Monday, February 23, 2009

Censorship

I'm recently into twitter. I like it. It's an easy way of making a comment or statement on something that has happened or occured to me without having to write a whole blog post around it. I can also follow other people, some of which I know, some of which I know of, and some that just seem interesting.

Twitter as a source of information, or as a method of information transport is fantastic. In the time it takes to write a text message, your info can hit all your followers. They can then "re-tweet" it, with no effort, to all theirs. Information can reach hundreds of thousands of people in seconds.

Because of this reach, twitter can be, and is, used to rally individuals to a cause. "Click this to help out", "Re-tweet this to raise awareness". Etc. Now this works, but to work it has to be passive. You're not going to get people, who wouldn't normally have gone anyway, to go to a march for example. You're going to get bandwagon jumping of the simplest element of your crusade at best.

Which brings me to this: "it's the last day of #blackout today http://creativefreedom.org.nz/blackout.html yes, I'm not from/in NZ but supporting the protest "

The background to this is a daft piece of legislation in New Zealand. They, like others before them, want to censor the net. The details are a little different than previous attempts (China, North Korea, Australia) but the outcome will be the same. Failure. The internet is borderless, and the protocols too open for something like this to succeed. Encrypted proxies would be in place before you can say "Waste of legislative time".

However, there is a valid argument for protest. The bill is being proposed by a specific MP belonging to a specific party. By all means, write to these people, explain your problems with the legislation, point out the errors with the execution of it that will follow, and, if you're lucky, raise the issue for debate, and get your point across.

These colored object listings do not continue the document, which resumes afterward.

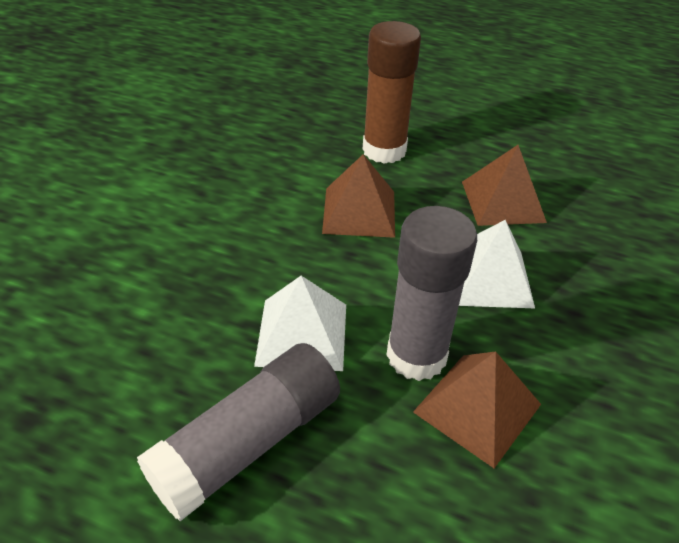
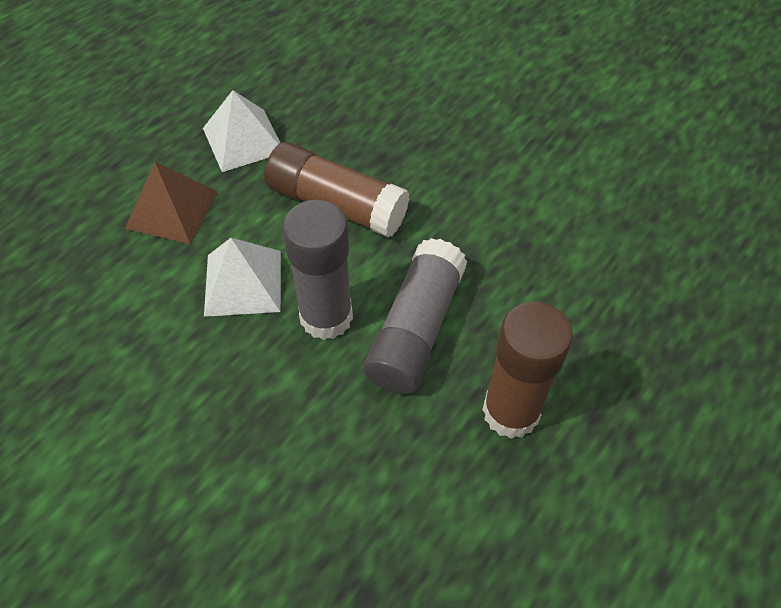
brown glue stick: 1 -> 2
brown pyramid: 3 -> 1

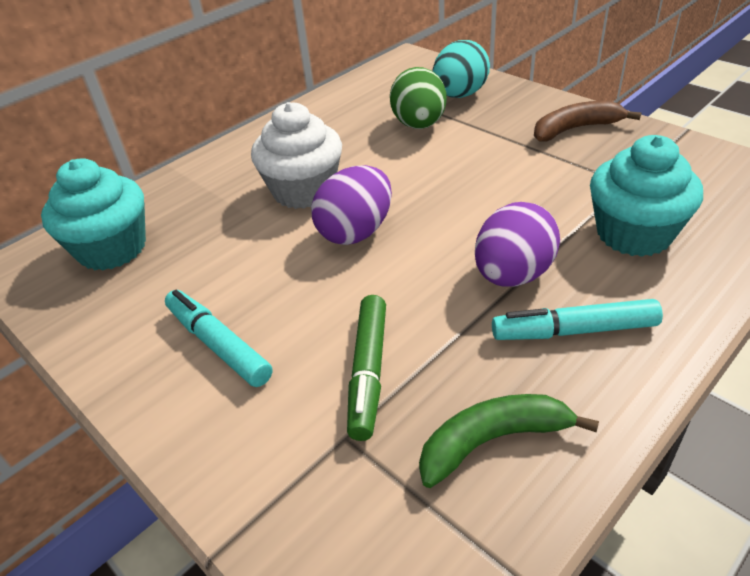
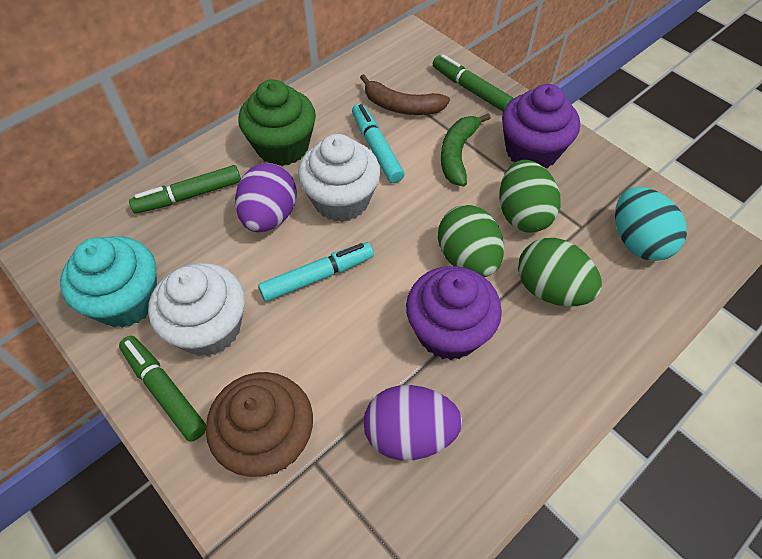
brown cupcake: 0 -> 1
green cupcake: 0 -> 1
green egg: 1 -> 3
green marker: 1 -> 3
purple cupcake: 0 -> 2
turquoise cupcake: 2 -> 1
white cupcake: 1 -> 2

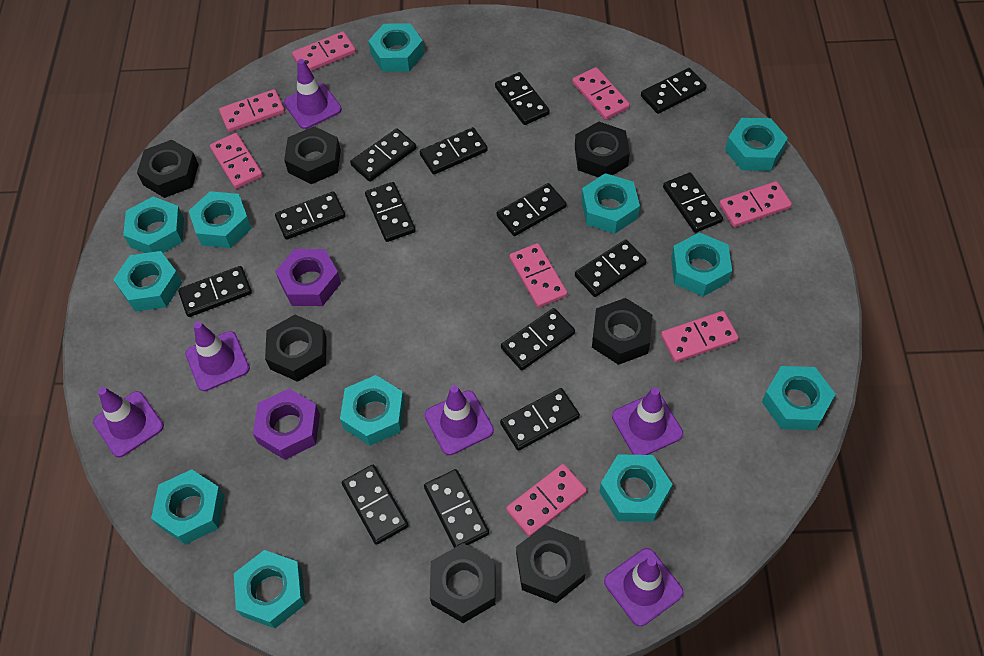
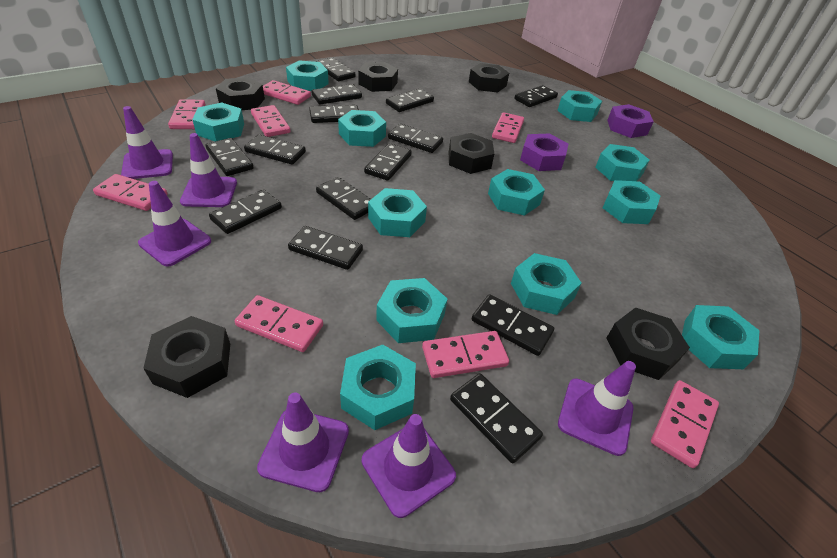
black nut: 7 -> 6

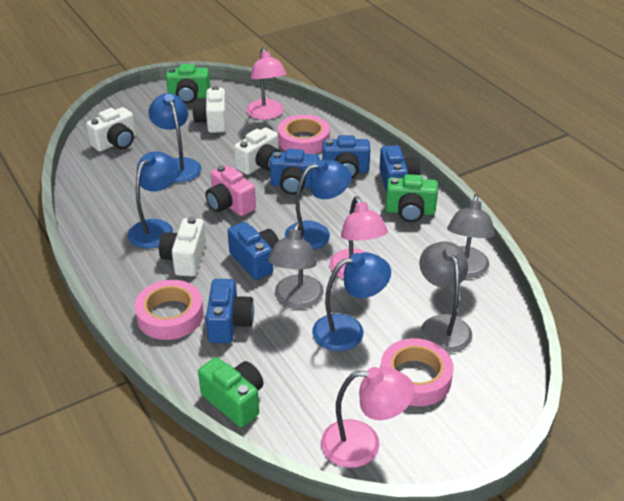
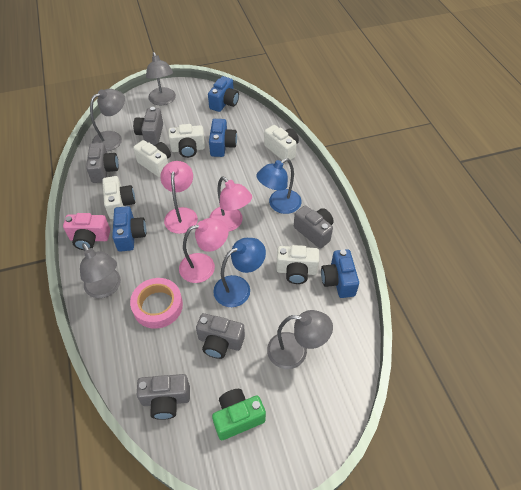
blue camera: 5 -> 4
blue lamp: 4 -> 2
green camera: 3 -> 1
grey camera: 0 -> 5
grey lamp: 3 -> 4
pink tape: 3 -> 1
white camera: 4 -> 5

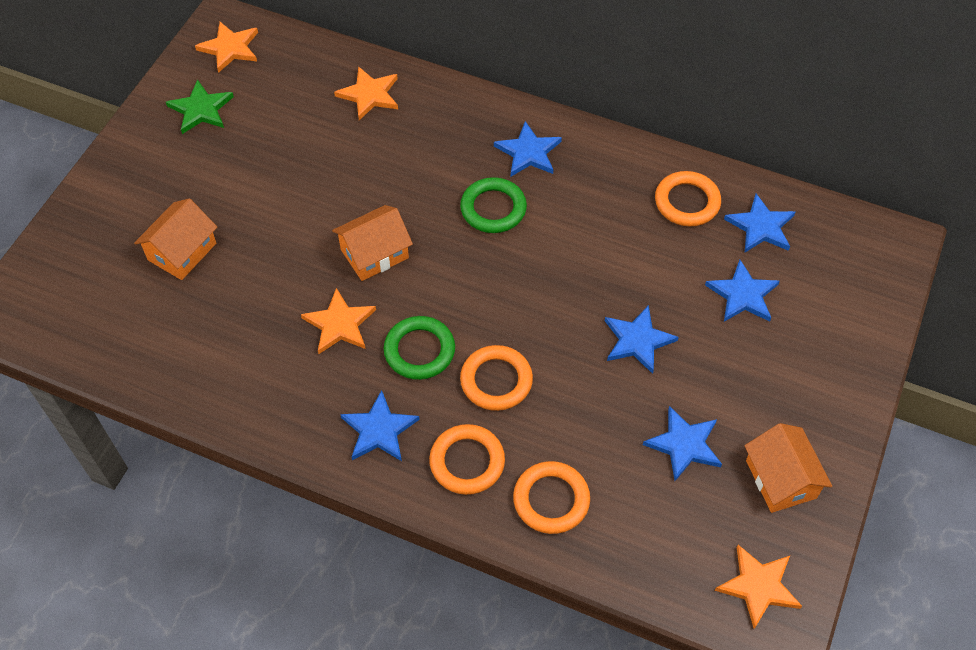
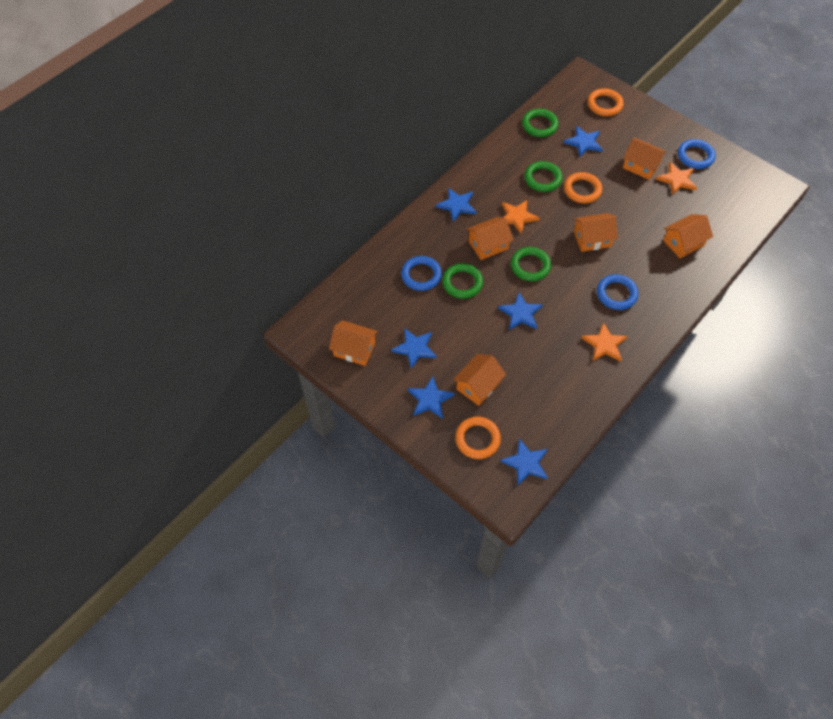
blue ring: 0 -> 3
green ring: 2 -> 4
green star: 1 -> 0
orange house: 3 -> 6
orange ring: 4 -> 3
orange star: 4 -> 3

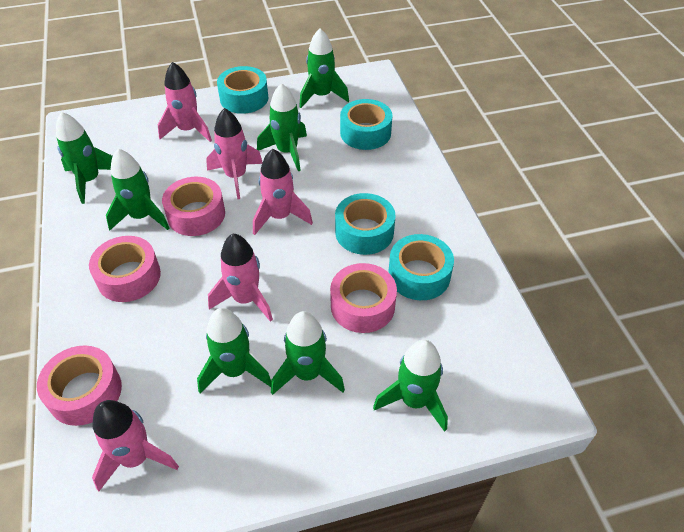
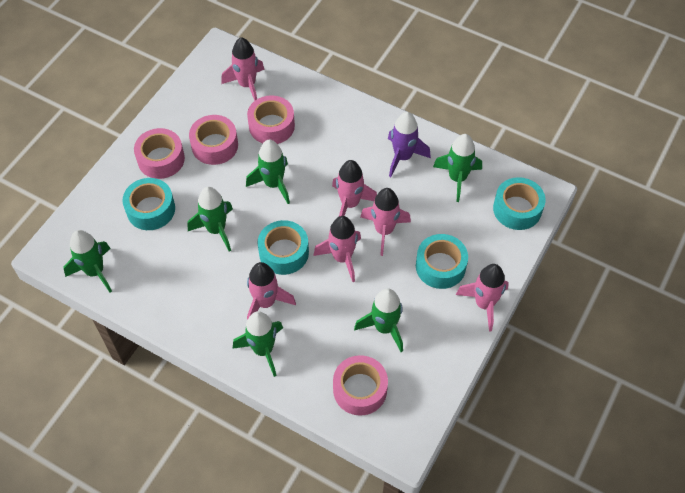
green rocket: 7 -> 6
pink rocket: 5 -> 6
purple rocket: 0 -> 1

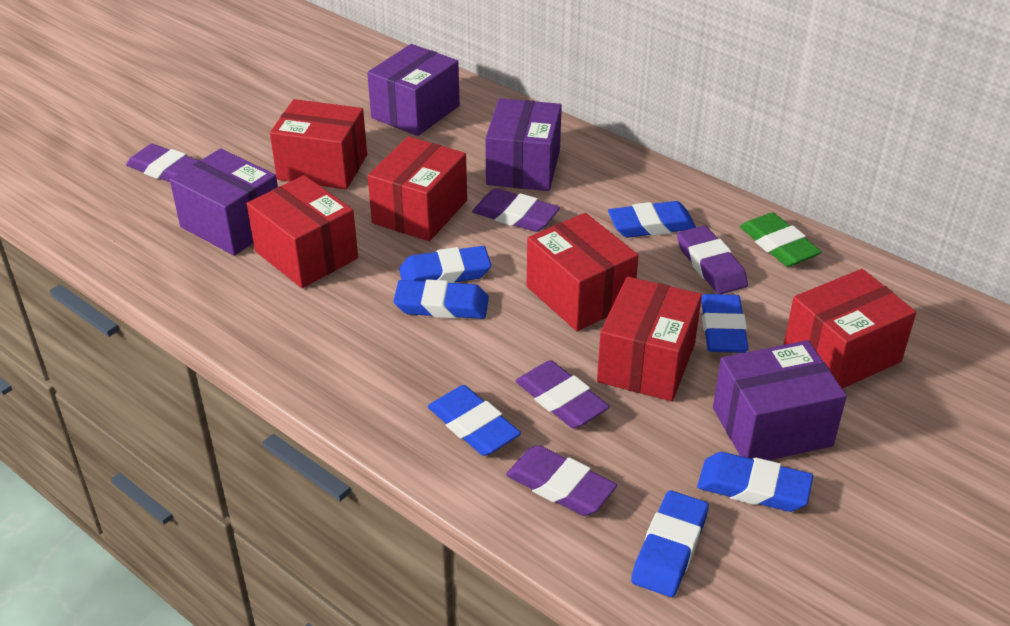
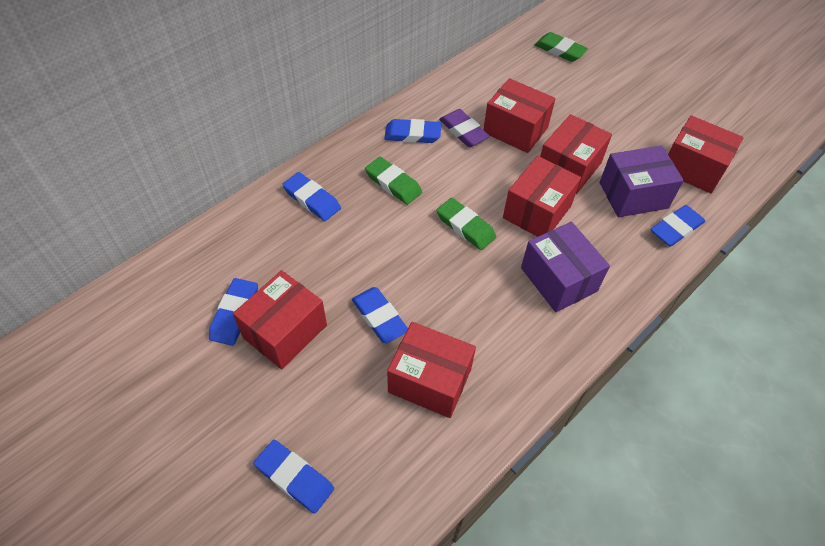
blue eraser: 7 -> 6
green eraser: 1 -> 3
purple box: 4 -> 2
purple eraser: 5 -> 1

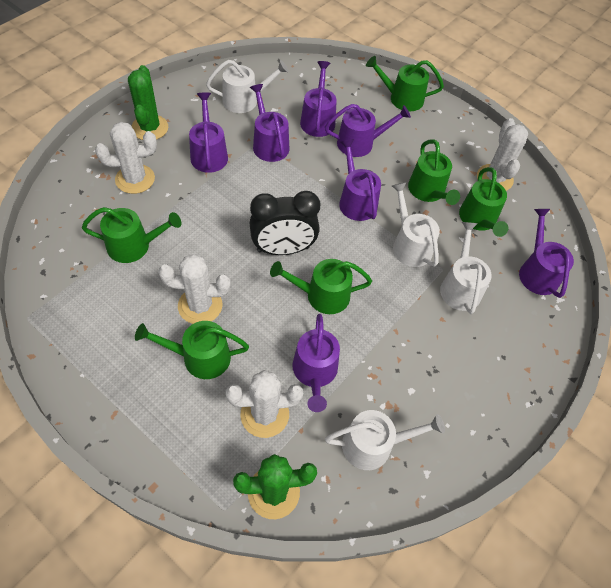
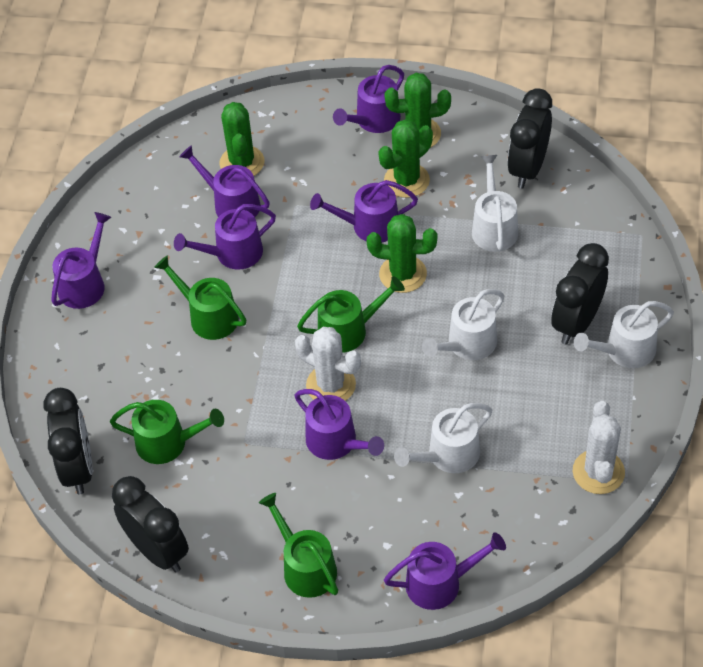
black clock: 1 -> 4
green cactus: 2 -> 4
green watering can: 6 -> 4
white cactus: 4 -> 2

The site linked in that tweet above gives you the details to do just this. However, the page linked asks you to black out your twitter picture in protest. This is where I have an issue. What's the point!? All this does is make the little avatar that accompanies your tweet go black. Nothing else. This makes it slightly more difficult, at a glance, to see who has tweeted. Your name comes with the tweet, so it takes a little more effort. Nowhere do you have to justify your blackout. People will generally re-tweet something similar to the tweet above, and then move on. Tweeting as normal. No blog posts, no action, just a silly black picture.

Now, how many New Zealand politicians are quaking in their boots thanks to a few hundred blacked out pictures in twitter (and probably facebook)? None. What has this achieved? Nothing. An ill-conceived campaign bringing awareness to nothing. (The tweet above was in reply to someone asking why they were blacked out. I've seen dozens of these in the last couple of weeks. People don't "get it", there is no obvious connection).

So where does this get us? At best we stay as we were, a small number of people will campaign properly, and something may be done. If the bill passes it will fail, and, quietly, it'll be forgotten about. At worst, a bunch of people will have assumed they are doing something worthwhile when their efforts haven't even been noticed by those they were hoping to influence. I think that's a shame.